Toward heat resistant polylactide blend fibers via incorporation of low poly[(R)‐3‐hydroxybutyrate‐co‐4‐hydroxybutyrate] content

Blending high content of polyhydroxyalkanoates (PHAs ≥ 30 wt.%) with polylactide (PLA) provides an effective strategy to significantly improve heat resistance of PLA fibers. However, it has proven challenging to maintain good spinnability of the PLA/PHAs blends with the high content of PHAs. In this study, a series of poly(L‐lactide) (PLLA)/poly[(R)‐3‐hydroxybutyrate‐co‐4‐hydroxybutyrate] (P34HB) blend fibers with low P34HB content (≤ 8 wt.%) is successfully fabricated with excellent spinnability.
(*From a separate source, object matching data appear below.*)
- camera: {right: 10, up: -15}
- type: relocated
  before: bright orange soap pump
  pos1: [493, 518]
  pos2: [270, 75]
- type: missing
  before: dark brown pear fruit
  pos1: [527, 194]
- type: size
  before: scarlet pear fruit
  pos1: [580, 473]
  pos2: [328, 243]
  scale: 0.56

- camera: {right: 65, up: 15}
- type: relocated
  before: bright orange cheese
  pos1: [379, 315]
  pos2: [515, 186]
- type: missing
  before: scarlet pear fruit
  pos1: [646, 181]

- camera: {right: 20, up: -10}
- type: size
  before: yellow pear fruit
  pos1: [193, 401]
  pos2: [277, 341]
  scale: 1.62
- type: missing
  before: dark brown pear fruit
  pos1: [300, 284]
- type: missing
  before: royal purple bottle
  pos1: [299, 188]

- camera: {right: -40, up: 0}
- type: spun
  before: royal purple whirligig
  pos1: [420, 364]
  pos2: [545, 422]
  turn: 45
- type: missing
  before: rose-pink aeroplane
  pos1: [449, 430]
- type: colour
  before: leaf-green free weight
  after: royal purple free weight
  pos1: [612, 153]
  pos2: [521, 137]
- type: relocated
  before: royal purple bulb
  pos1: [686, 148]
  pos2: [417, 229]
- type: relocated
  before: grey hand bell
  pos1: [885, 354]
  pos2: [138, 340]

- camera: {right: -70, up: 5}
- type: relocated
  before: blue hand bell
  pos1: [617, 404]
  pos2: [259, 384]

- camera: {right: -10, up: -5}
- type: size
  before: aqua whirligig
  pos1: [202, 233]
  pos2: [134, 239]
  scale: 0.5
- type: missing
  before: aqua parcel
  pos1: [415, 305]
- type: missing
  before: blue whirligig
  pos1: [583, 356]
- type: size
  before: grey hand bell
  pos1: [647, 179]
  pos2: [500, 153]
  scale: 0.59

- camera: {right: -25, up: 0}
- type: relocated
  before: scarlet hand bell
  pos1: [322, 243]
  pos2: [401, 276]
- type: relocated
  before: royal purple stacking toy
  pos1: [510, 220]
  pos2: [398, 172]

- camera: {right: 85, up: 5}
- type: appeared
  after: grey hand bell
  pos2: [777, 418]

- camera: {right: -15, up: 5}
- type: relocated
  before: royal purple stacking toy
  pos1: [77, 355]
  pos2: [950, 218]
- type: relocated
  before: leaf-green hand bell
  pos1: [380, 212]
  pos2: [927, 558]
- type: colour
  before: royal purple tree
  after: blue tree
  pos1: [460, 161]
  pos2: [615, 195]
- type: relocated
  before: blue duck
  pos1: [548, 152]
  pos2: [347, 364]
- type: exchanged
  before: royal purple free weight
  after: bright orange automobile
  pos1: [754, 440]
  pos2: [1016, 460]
The incorporation of P34HB contributes to a substantially improved heat resistance of the PLLA/P34HB blend fibers, as evidenced by a notable reduction in boiling water shrinkage from ca. 80% to 9%. This exceptionally improved heat resistance is closely related to substantial increase in crystallinity of PLLA in the blend fibers. Specifically, the addition of low P34HB content remarkably enhances chain mobility of PLLA chains, as such reduces crystallization half‐times (t1/2) and accelerates crystallization of PLLA. In fact, the amorphous P34HB phase favors crystal growth of PLLA phase rather than heterogeneous nucleation inferred previously. These results provide a facile and effective method to produce PLLA/P34HB blend fibers with enhanced heat resistance and sound spinnability. A series of substantially improved heat resistant PLLA/P34HB blend fibers with low P34HB content (≤ 8 wt.%) is fabricated with excellent spinnability via melt‐spinning and hot‐drawing processes, due to substantial increase in crystallinity of PLLA. Specifically, amorphous P34HB phase promotes crystal growth of PLLA rather than heterogeneous nucleation, resulting in the significantly enhanced crystallinity of PLLA.